Moon and Finger / by Alexander Lyadov

In the film Amélie (2001), a boy says to a man standing near a monument:

“Sir, when a finger points at the moon, a fool looks at the finger.”

The line captures one of the biggest problems people face in business and in life.

Imagine the early days of a company. The founder has just launched it. Revenue and profits are growing. Customers cannot contain their excitement. A vague idea has taken concrete form, and its shape is beautiful.

Years go by. Top executives succeed one another at the helm. The company grows into an industry leader and expands internationally.

Everyone tries to study and copy its business model, its methods, and its know-how. Harvard Business School writes glowing case studies about it.

Then something strange happens. In just a few years, this once-solid pillar of stability turns into a ghost. Analysts, investors, and journalists are baffled.

Why?

The company has become the finger that drew everyone’s attention to itself. Or rather, people became fixated on the form and forgot that it was only ever pointing at something beyond itself.

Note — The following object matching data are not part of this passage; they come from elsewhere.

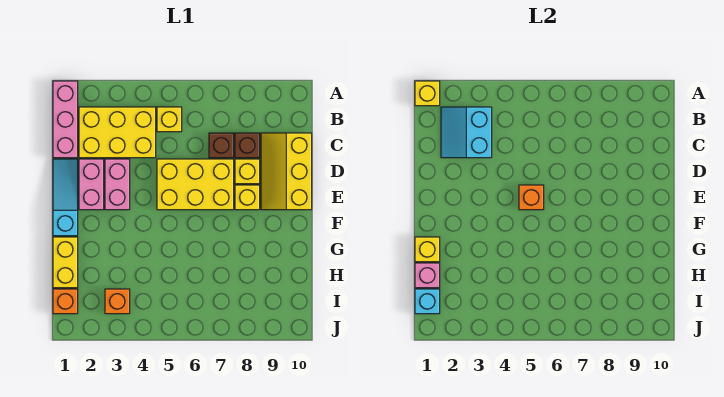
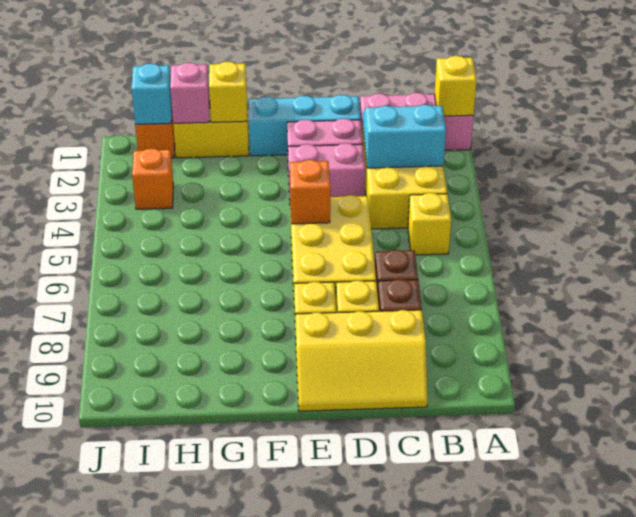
yellow slope C9:E10 level 1 top 10 -> yellow slope C9:E10 level 1 top 9
cyan slope D1:F1 level 1 top F -> cyan brick D1:F1 level 1

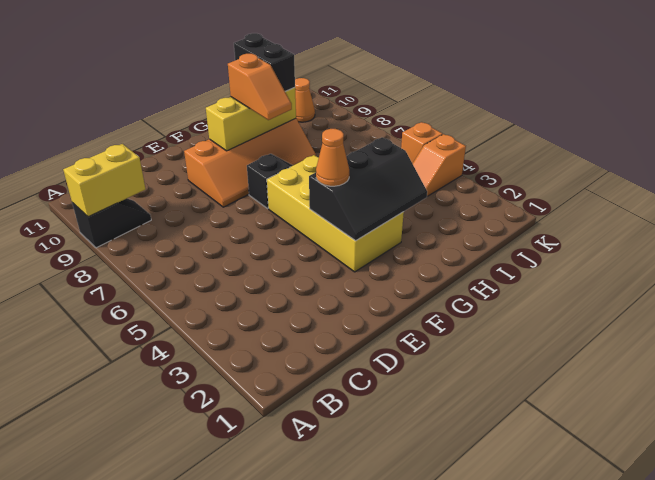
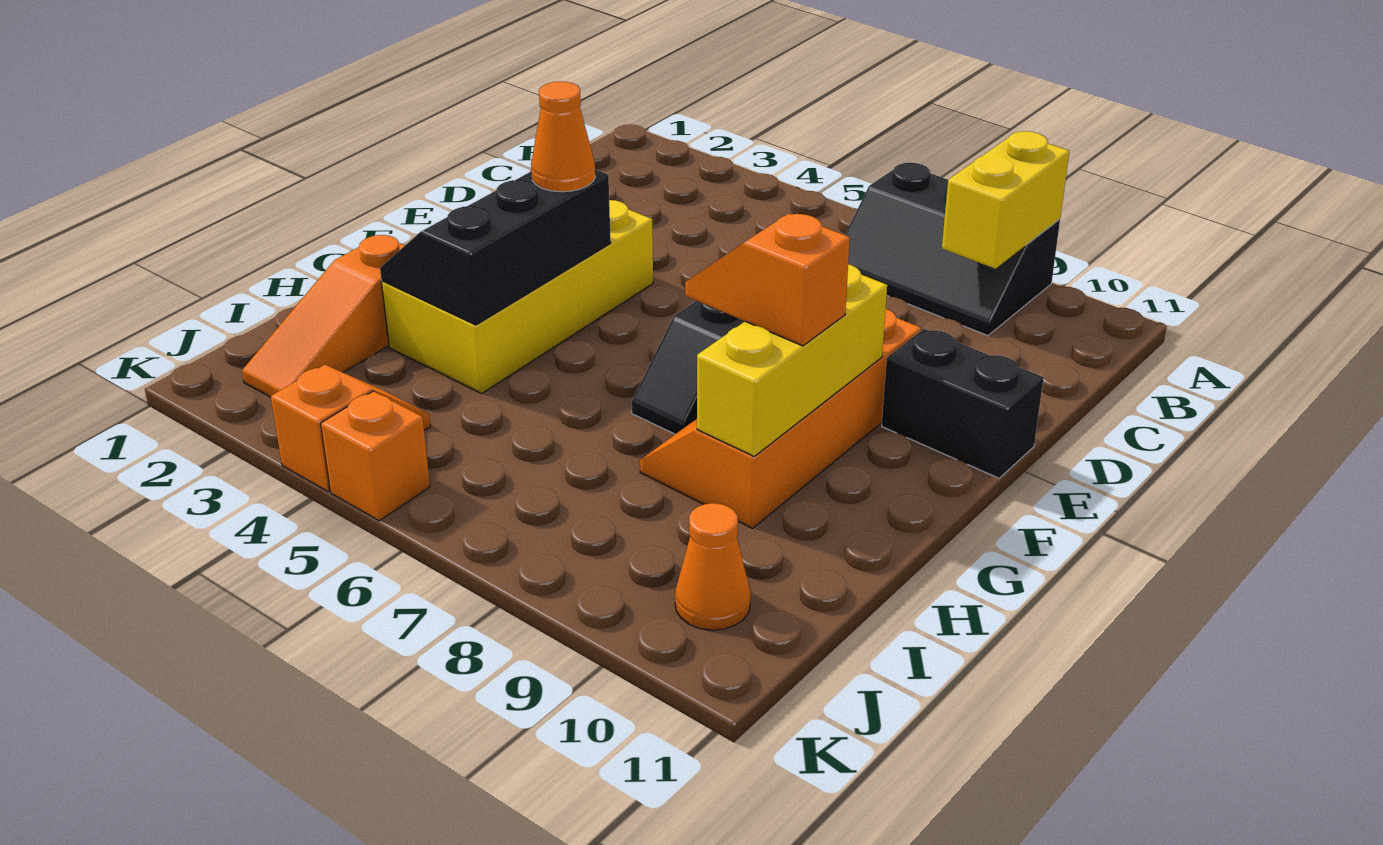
black slope A9:B9 level 1 top A -> black slope A7:B9 level 1 top A
yellow brick F3:G6 level 1 -> yellow brick E3:H4 level 1
none -> orange slope H2:J2 level 1 top H
black brick H9:H10 level 3 -> black brick E10:E11 level 1

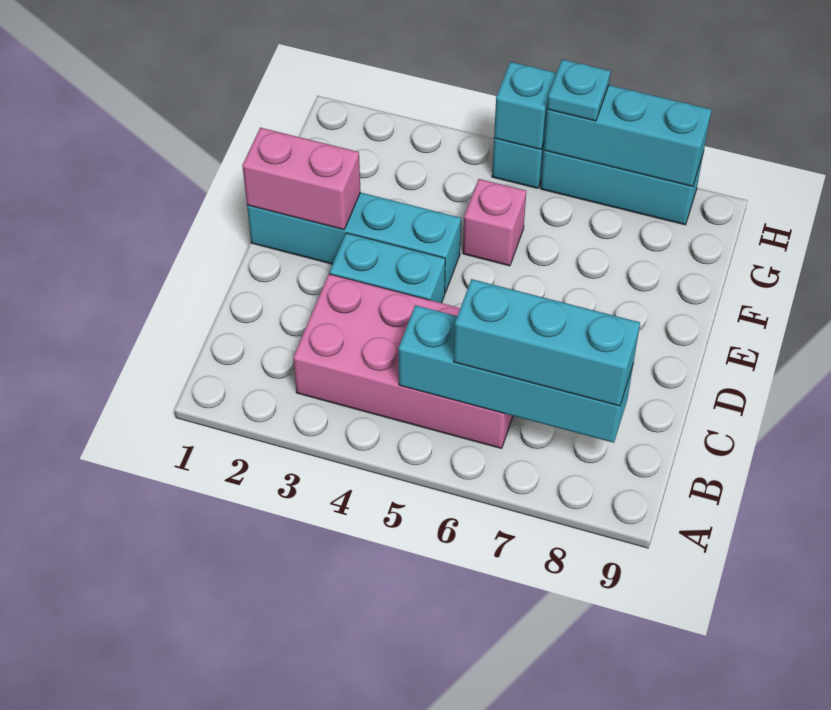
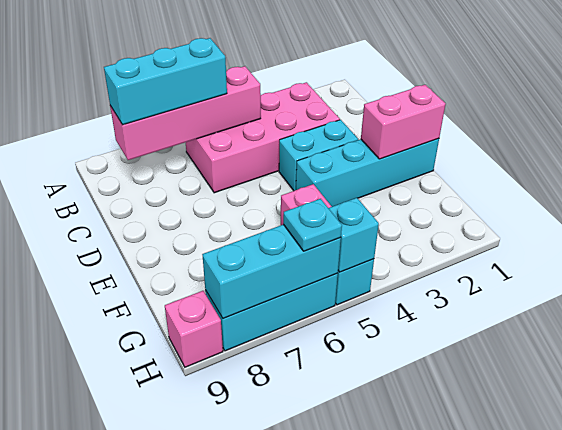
cyan brick B5:B8 level 2 -> pink brick B5:B8 level 2
none -> pink brick H9 level 1

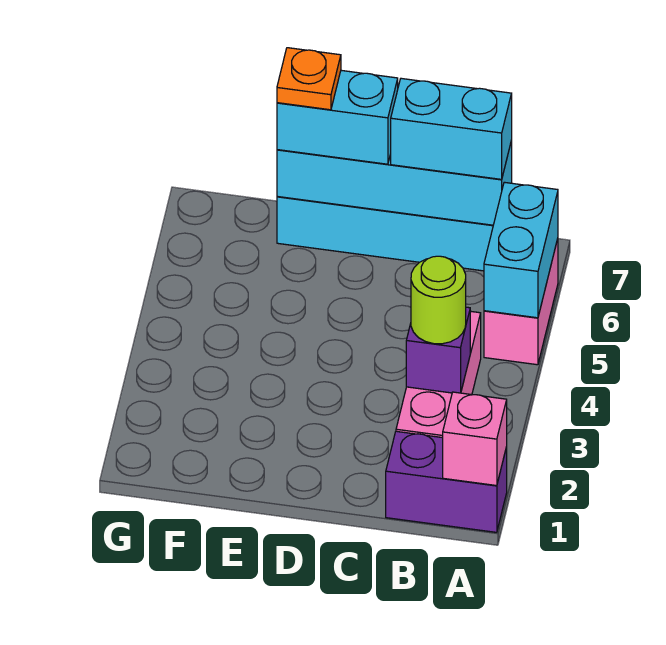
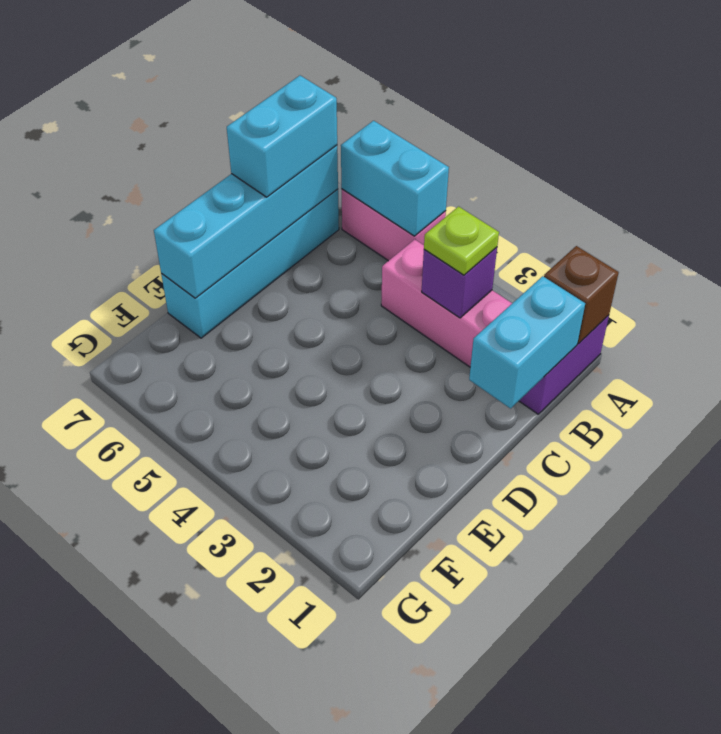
pink brick A1 level 2 -> brown brick A1 level 2
lime round brick B3 level 3 -> lime plate B3 level 3
cyan brick D7:E7 level 3 -> cyan brick B1:C1 level 2
orange plate E7 level 4 -> none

So what is the moon in this metaphor?

The creative act of solving a painful problem for customers.

Not the strategy.
Not the organizational structure.
Not the business model.
Not the team.

The finger was always pointing to someone’s intention:

“It seems nobody cares.”
“But I can’t leave it this way.”
“This is where I can, and want to, set a small part of the Cosmos right.”

Could that company have been saved?

Yes.

If it had regularly turned its gaze to where the boy advises.